The other meaning is that it is not possible for man to go beyond his own subjectivity. Sartre identifies this second subjectivism as the “deeper meaning of existentialism” (350). It postulates man as unobjectifiable; that is, he is unable to become an object in his own situation because he is his own scrutinizer. Therefore, not only is it impossible to see man as a whole, but it is also impossible to “inquire what lies ‘behind’ appearance” (Copleston, 186). But man can surpass himself in that by making choices he continually becomes more than what he was before.
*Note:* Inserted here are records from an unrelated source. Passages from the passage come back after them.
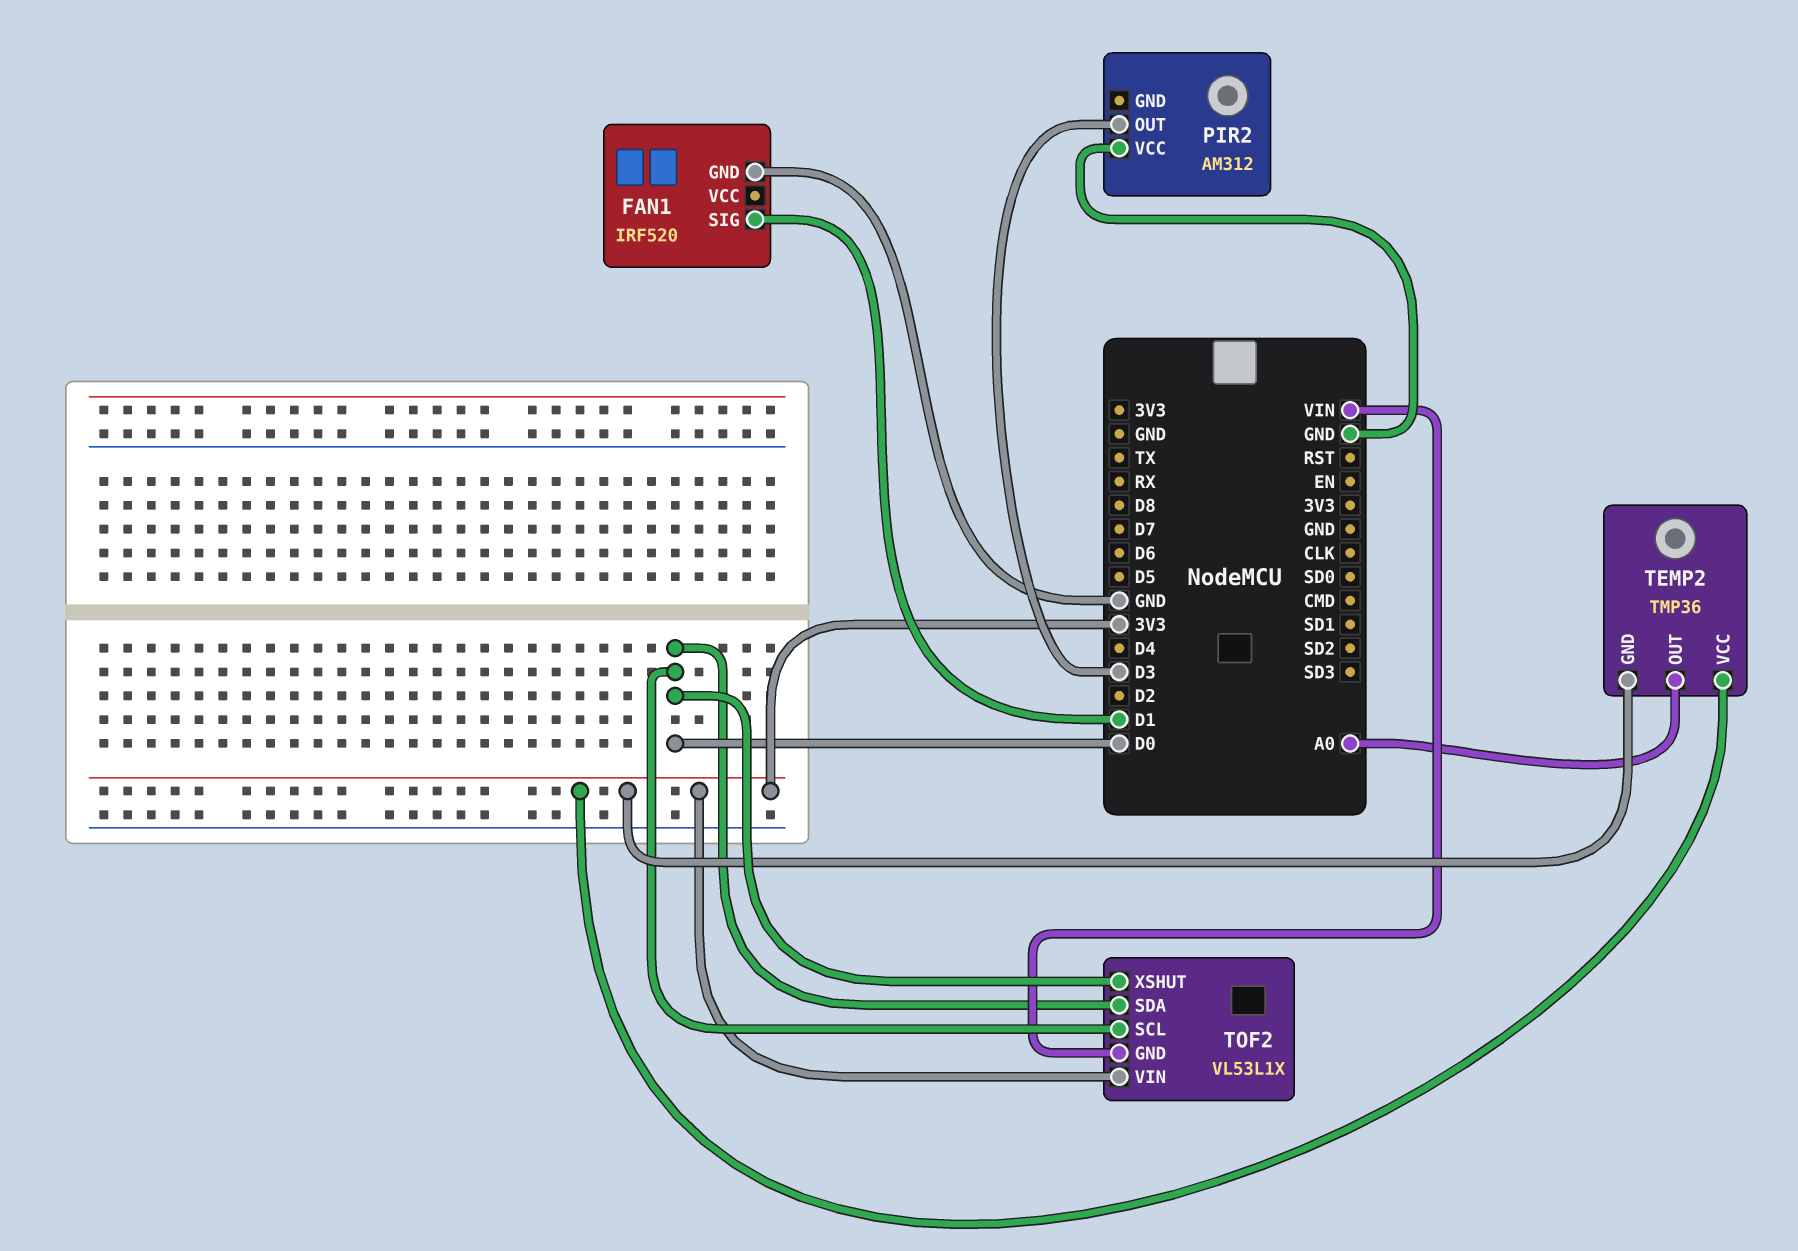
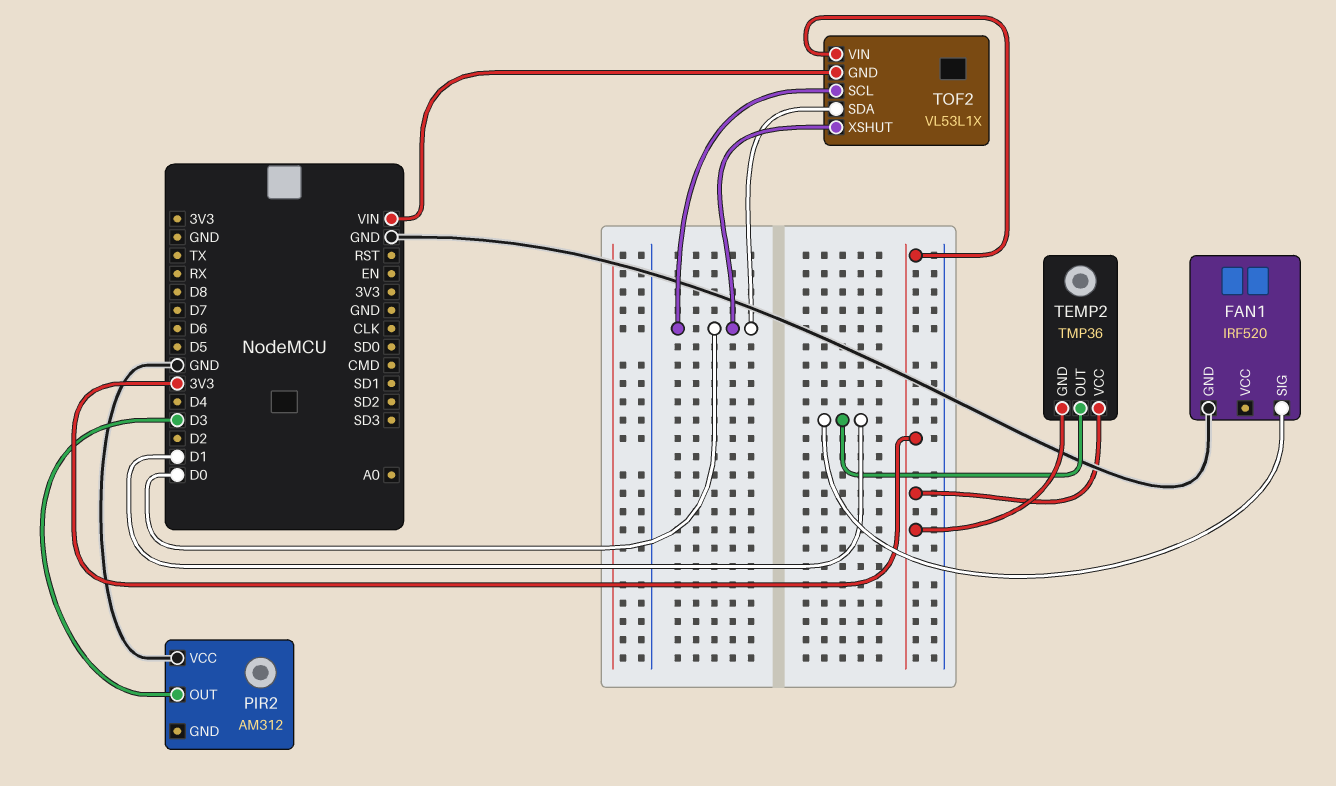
TEMP2 pin OUT: A0 -> D1

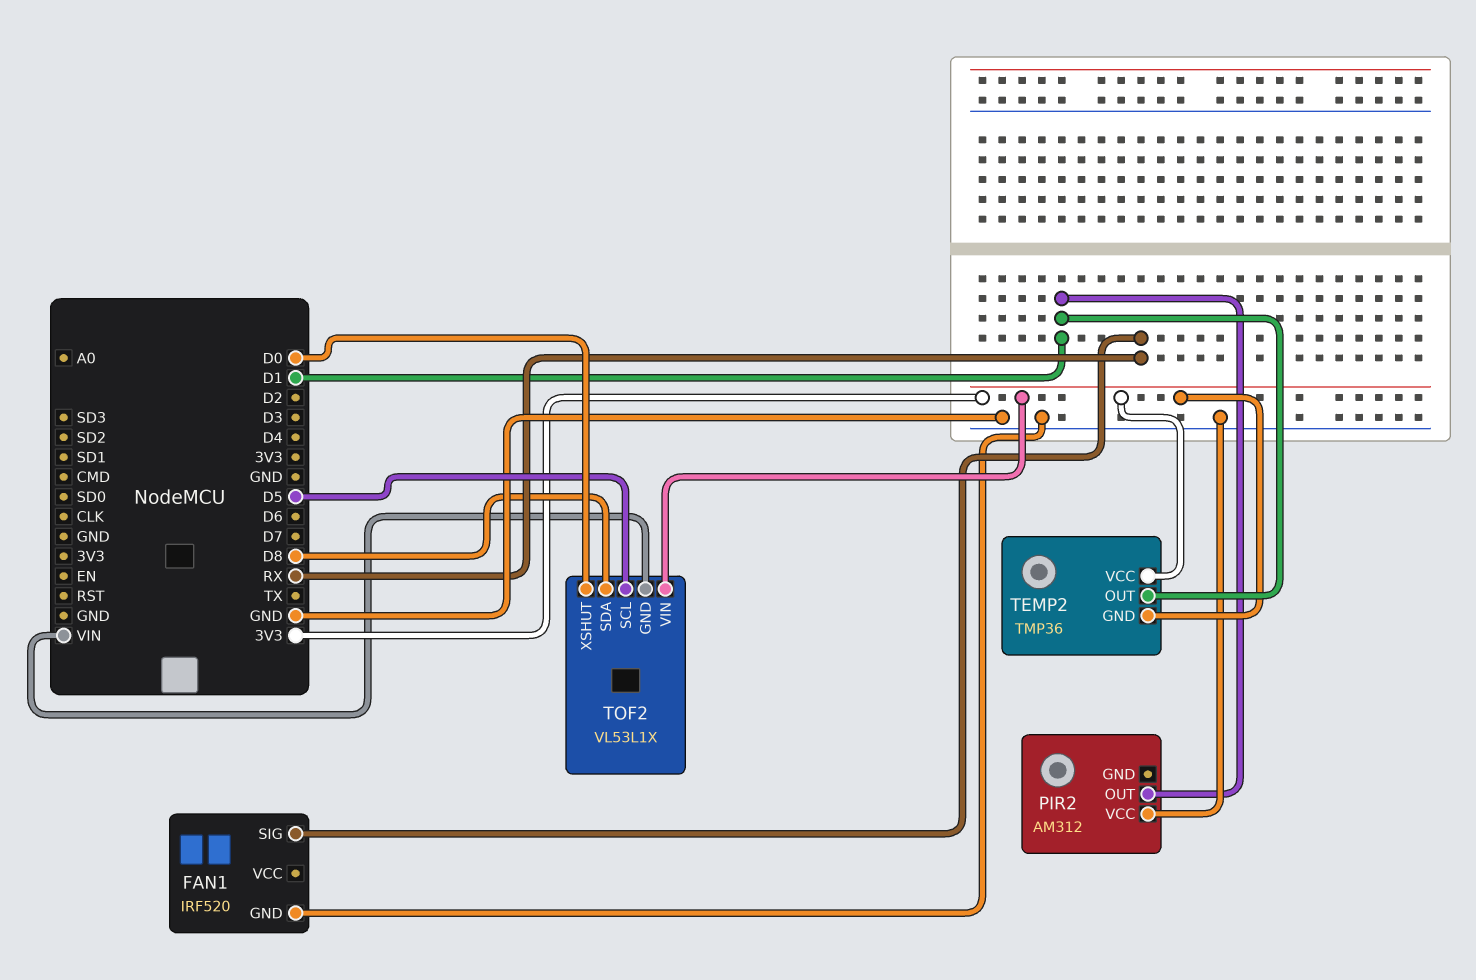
FAN1 pin SIG: D1 -> RX
PIR2 pin OUT: D3 -> D1
TOF2 pin SCL: D0 -> D5
TOF2 pin SDA: D0 -> D8

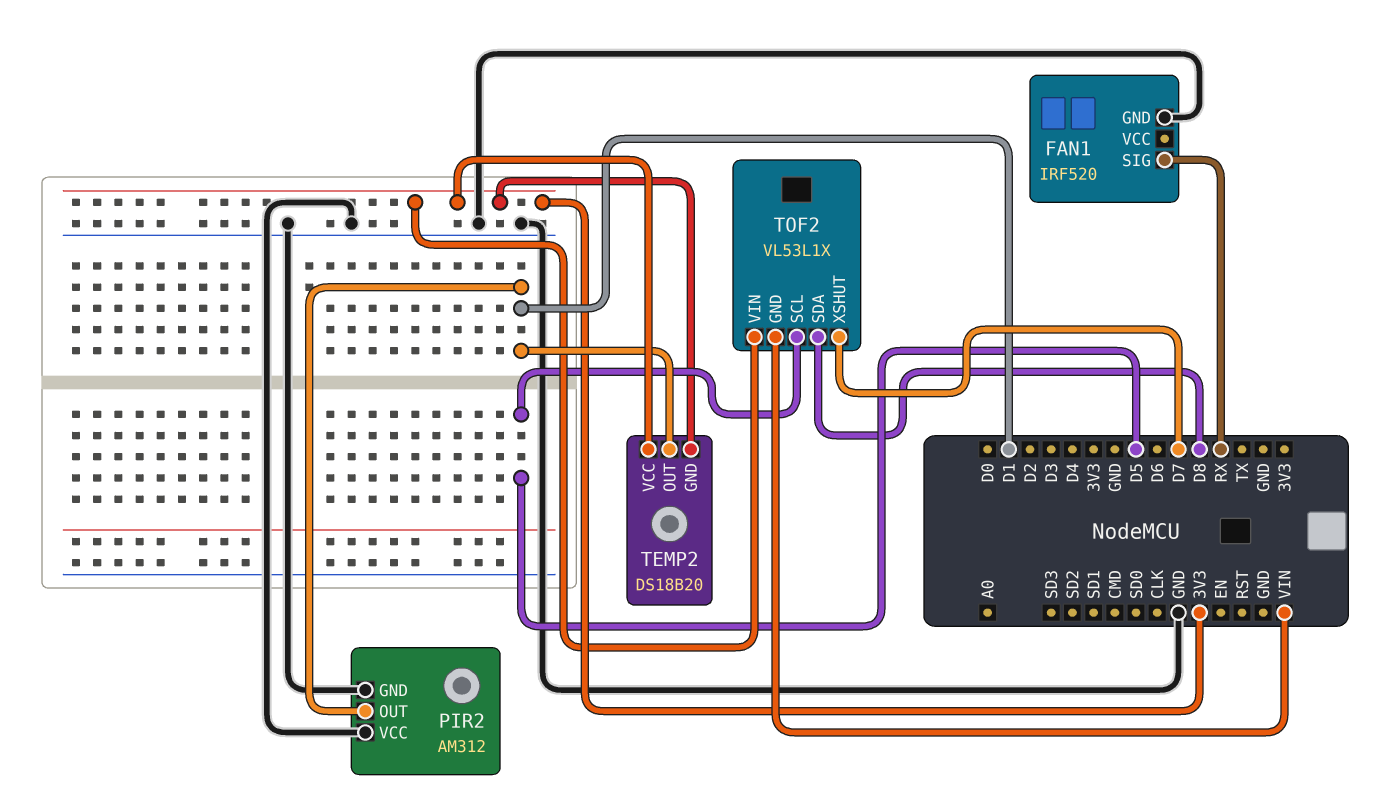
PIR2 pin GND: none -> GND
TEMP2: TMP36 -> DS18B20
TOF2 pin XSHUT: D0 -> D7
This “what he was before” can be scrutinized by him: himself the subject, viewing what he once was as object, though this object is no longer the man. The fact that a man, until he dies, can never fully occupy the role of object is what is mean by his inability to go beyond his own subjectivity.

This idea is an intriguing one, especially as it regards man’s being both the subject and the object. It grants him a duality of roles that seems typical of Sartre’s doctrine which says man, in effect, creates himself. The implication of Sartre’s doctrine that man cannot seek for what is beyond himself as subject is an agnostic one. It seems not to deny the existence of God so much as it states that one cannot know because he cannot inquire. However, Sartre does deny the existence of God.

He considers theism a “deterministic doctrine” (365) that removes man from the center of the picture and artificially imposes a scapegoat on which to place the blame for all his actions. He considers this a self-deception, which is “evidently a falsehood, because it is a dissimulation of man’s complete liberty of commitment” (365). According to this view, then, falsehood might be considered good, for it is part of the same doctrine that credits man with the inability in any situation to choose the worse alternative.

References
Copleston, Frederick, S.J. (1966). Contemporary Philosophy. Westminster: Newman.
Sartre, Jean Paul. (1975). “Existentialism is a humanism.” Existentialism: from Dostoevsky to Sartre. (pp. 345-368). London: Penguin.